Buenos Aires – It’s a rainy day today, so I’ll go with a second post that’s been in the works for awhile. A few weeks back I did an early Saturday morning introduction to the geography of Uruguay, and have realized that I’ve never done the same for Argentina. This has been underscored recently by series of e-mails with friends, readers, and clients, who seem to be under the impression that Argentina is some little dot of a country, somewhere down there (vague hand wave in a southerly direction). I honestly don’t mean this to be condescending, so for those of you who take some of the following information for granted, please don’t take it that way. I’m responding to actual misconceptions on the part of folk I’ve corresponded with in various parts of the world. Let’s narrow it down bit by bit. First, Argentina is in South America. Not Africa (similar shape, different continent). Not Australia. It’s not the capital of Brasil. Nor Venezuela. [Thanks to all the various websites from which I’ve lifted the following maps.]
And, South America is south and EAST of North America. I’m not sure why, but most folks (including some here) seem to think it’s either straight south, or actually west. That means, that at least at this time of year (daylight savings time changes and all that), in Buenos Aires it’s an hour later than in New York (the other half of the year it’s a two-hour difference). Note also that it’s in the southern hemisphere of the planet. Beyond important considerations such as whether water goes down the drain in the opposite circular direction (it does), the seasons are flipped by half a year from the northern hemisphere. When it’s winter there, it’s summer here, etc. Right now, we’re in early fall, the leaves are turning colors, the weather, some days, has a bit of a snap to it, and it rains a bit more than usual.
On to Argentina itself, and this colorful display of its 23 provinces. Yes, it’s big enough for 23 provinces (plus the autonomous Capital Federal district), at 2,360 miles north to south and 884 east to west. In fact, it’s just under 30% of the size of the United States. As a rough, though not exactly accurate guide, think most of the continental United States east of the Mississippi River. For Canadians, think of the entire east – Ontario, Quebec, New Brunswick, Newfoundland, and Nova Scotia. For Australians, think Queensland, New South Wales, and Victoria all rolled into one. I don’t even want to try to figure out a European comparison – a lot of your countries all bundled up together… Okay, I’ll give you one just to give you some perspective… See the province of Buenos Aires in that parrot green color? That province, and the country of Poland, are basically the same size. All of the UK would fit very comfortably inside the province, with room for most of Ireland. All of that, by the way, doesn’t include the fact that Argentina “owns” nearly 375,000 square miles of the continent of Antartica. So, for those planning out their tour itineraries; no, in a long weekend, you don’t have time to see the Iguazu Falls in Misiones, Mendozan wineries in the west, the glaciers of Tierra del Fuego in the south, and wind up back here in the city for a café cortado after lunch.

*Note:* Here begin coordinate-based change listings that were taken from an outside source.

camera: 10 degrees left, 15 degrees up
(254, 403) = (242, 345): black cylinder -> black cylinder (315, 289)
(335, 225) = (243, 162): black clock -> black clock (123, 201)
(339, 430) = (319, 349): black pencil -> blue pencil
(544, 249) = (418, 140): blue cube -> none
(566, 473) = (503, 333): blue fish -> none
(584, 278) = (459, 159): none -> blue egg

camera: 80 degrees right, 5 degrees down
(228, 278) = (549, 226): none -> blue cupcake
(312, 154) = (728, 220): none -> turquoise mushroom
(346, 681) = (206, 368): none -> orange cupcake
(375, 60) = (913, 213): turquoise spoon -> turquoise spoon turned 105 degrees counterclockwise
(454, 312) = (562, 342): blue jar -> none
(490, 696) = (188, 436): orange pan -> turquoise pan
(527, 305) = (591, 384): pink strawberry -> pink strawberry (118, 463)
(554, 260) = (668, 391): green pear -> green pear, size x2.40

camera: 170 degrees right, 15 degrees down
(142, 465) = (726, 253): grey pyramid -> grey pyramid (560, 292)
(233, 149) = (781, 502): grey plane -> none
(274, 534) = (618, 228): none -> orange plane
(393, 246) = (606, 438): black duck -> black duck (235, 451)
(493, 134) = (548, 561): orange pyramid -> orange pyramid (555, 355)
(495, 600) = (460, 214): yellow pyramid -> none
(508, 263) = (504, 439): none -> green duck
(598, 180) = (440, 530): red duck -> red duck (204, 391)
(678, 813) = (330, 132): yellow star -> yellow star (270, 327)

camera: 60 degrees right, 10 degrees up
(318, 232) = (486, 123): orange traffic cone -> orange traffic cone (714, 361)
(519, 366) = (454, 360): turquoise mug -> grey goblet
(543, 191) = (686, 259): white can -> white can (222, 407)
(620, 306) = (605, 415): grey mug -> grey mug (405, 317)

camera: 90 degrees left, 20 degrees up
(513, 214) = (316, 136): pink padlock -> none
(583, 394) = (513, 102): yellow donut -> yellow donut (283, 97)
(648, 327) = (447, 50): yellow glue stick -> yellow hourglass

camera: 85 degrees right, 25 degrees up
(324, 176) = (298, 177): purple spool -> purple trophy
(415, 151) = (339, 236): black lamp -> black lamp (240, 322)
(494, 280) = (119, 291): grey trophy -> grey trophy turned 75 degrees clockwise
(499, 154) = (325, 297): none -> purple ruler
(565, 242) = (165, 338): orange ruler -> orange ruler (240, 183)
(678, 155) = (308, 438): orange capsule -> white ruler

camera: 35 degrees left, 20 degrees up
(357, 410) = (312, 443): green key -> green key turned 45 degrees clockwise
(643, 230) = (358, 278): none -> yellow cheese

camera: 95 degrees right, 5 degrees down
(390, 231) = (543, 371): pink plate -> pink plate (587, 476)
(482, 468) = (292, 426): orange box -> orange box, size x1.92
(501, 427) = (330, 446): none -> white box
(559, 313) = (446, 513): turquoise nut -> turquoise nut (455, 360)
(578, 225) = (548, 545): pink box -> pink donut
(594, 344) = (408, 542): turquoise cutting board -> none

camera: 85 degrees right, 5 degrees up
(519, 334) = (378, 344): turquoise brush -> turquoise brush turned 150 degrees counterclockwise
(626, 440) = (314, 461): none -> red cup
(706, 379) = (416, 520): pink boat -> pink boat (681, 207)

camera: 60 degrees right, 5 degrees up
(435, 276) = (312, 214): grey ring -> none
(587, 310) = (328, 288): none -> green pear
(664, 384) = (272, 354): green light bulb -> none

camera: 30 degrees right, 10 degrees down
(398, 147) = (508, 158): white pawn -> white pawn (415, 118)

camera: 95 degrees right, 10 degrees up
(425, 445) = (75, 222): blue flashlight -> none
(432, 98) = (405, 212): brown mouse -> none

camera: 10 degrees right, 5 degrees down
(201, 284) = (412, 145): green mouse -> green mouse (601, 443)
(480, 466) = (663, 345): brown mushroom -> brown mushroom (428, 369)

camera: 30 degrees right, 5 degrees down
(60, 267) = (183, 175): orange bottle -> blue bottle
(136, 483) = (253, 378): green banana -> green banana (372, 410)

Just to show where the city (the autonomous federal district) of Buenos Aires is, it’s basically the white circle in this map of the province. The province as a whole has around 15 million people in it. The area usually referred to as Gran Buenos Aires, which includes 24 surrounding suburbs, has 13 million of those. Within city limits proper, we’re looking at somewhere just over 3 million.
And that brings us to the city of Buenos Aires – originally Ciudad de la SantÃsima Trinidad y Puerto de Santa MarÃa de los Buenos Aires, City of the Holy Trinity and Port of Saint Mary of the Fair Winds. At just over 77 square miles of surface area it’s not a small city – not huge, but not small. As mentioned, roughly 3 million people live here. The city is divided into 47 barrios, or neighborhoods, each of which has a fairly distinctive character, much like the various neighborhoods of many a metropolitan city. The colorful areas along the eastern part of the city map are the areas that most tourists see, and many probably don’t see all of those, limiting their explorations to Recoleta, Palermo, San Telmo, and Puerto Madero. I live in a subsection of Recoleta, along it’s border with Palermo, usually referred to as Barrio Norte, though it’s not a separate barrio.
Oh, and back to those misconceptions… Buenos Aires, if you look at the maps, is on the Rio de la Plata, a river. We’re not on the ocean, we don’t have beaches. You might be thinking about Rio de Janeiro – that’s in Brasil. Beaches are south and east of here – for the most part, for good beach communities, you’re looking at anywhere from 2-4 hours away.